Second, my index metadatas:

"analysis": {
    "filter": {
        "ipSynonym": {
            "type": "synonym",
            "synonyms_path": "synonyms.txt"
        },
        "ipAsciiFolding": {
            "type": "asciifolding",
            "preserve_original": "true"
        },
        "NoTokenPattern": {
            "type": "pattern_capture",
            "preserve_original": "true",
            "patterns": [".*"]
        }
    },
    "char_filter": {
        "ipCharFilter": {
            "type": "mapping",
            "mappings": ["'=>-",
            "_=>-"]
        }
    },
    "analyzer": {
        "ipStrictAnalyzer": {
            "filter": ["lowercase",
            "trim",
            "ipSynonym"],
            "type": "custom",
            "tokenizer": "ipStrictTokenizer"
        },
        "varIdAnalyser": {
            "type": "custom",
            "filter": ["lowercase",
            "trim"],
            "tokenizer": "varIdTokenizer"
        },
        "pathAnalyzer": {
            "type": "custom",
            "filter": ["lowercase"],
            "tokenizer": "pathTokenizer"
        },
        "ipAnalyzer": {
            "filter": ["icu_normalizer",
            "icu_folding",
            "ipSynonym"],
            "char_filter": ["ipCharFilter"],
            "type": "custom",
            "tokenizer": "ipTokenizer"
        }
    },
    "tokenizer": {
        "varIdTokenizer": {
            "pattern": "([\W_]+|[a-zA-Z0-9]+|[\w]+)",
            "type": "pattern",
            "group": "0"
        },
        "ipTokenizer": {
            "type": "icu_tokenizer"
        },
        "pathTokenizer": {
            "type": "pattern",
            "pattern": "/"
        },
        "ipStrictTokenizer": {
            "type": "keyword"
        }
    }
}

So as you can see there, I created a filter named ipSynonym of type 'synonym' with the synonym_path to my new created synonym.txt file in the config folder of ElasticSearch.

You can see I use this filter in the ipStrictAnalyzer and in the ipAnalyzer.

Now here is what I get when I search on the ElasticSearch API: First the request:

http://localhost:9200/media/_analyze?analyzer=ipAnalyzer&text=hello/

And the answer:

{
    "tokens": [{
        "token": "world",
        "start_offset": 0,
        "end_offset": 5,
        "type": "SYNONYM",
        "position": 1
    }]
}

This let me think that the synonym filter is working fine, right? :)

So I do this query in ElasticSearch now:

"query": {
    "nested": {
        "query": {
            "wildcard": {
                "name.analyzed": {
                    "value": "*world*"
                }
            }
        },
        "path": "name"
    }
}

The output is the item I want.
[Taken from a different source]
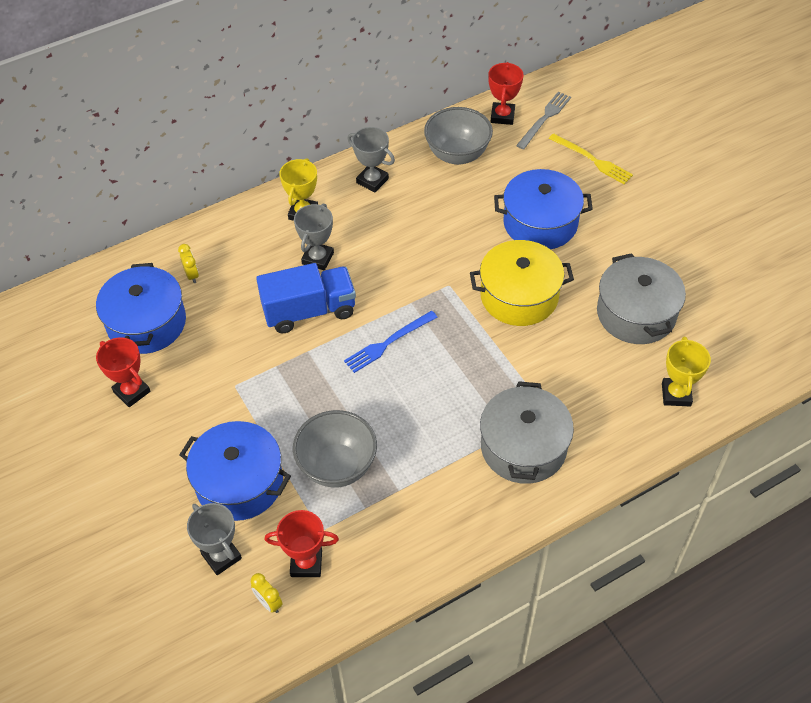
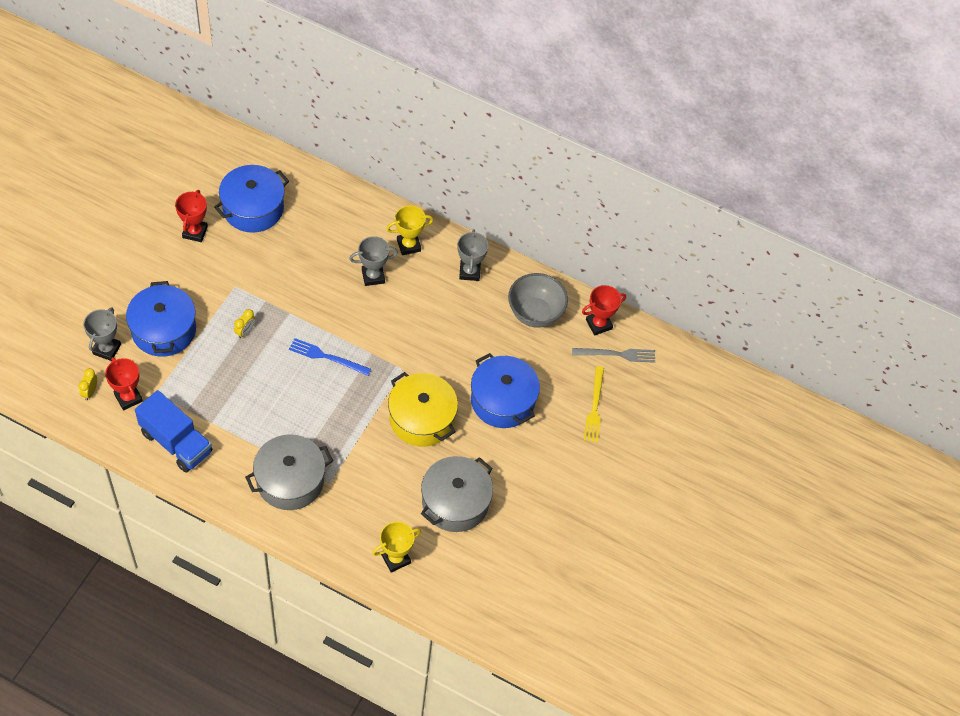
camera: 50 degrees right, 5 degrees up
(192, 275) = (309, 210): yellow clock -> yellow clock (245, 332)
(309, 311) = (323, 296): blue truck -> blue truck (176, 442)
(337, 466) = (208, 378): grey bowl -> none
This one:

{
    "_index": "media",
    "_type": "clipdocument",
    "_id": "2c215600-b21d-4355-a379-e44db5c9b354",
    "_score": 1,
    "_source": {
        "name": {
            "analyzed": "world",
            "notAnalyzed": "world"
        },
        "creationDate": "2015-02-27T23:27:58",
    }
}

Now I search on

"query": {
    "nested": {
        "query": {
            "wildcard": {
                "name.analyzed": {
                    "value": "*hello*"
                }
            }
        },
        "path": "name"
    }
}

And I don't find the document I previously found, why? :(

1

1 Answers

0
votes

So, I find the synonyms system weird but its probably because i'm not used to it.

I retried from a more simple mapping and it worked but the first time (like in the example) I did the synonyms.txt file bad, I wrote hello => world but I wanted to make world => hello. So it kind of work now.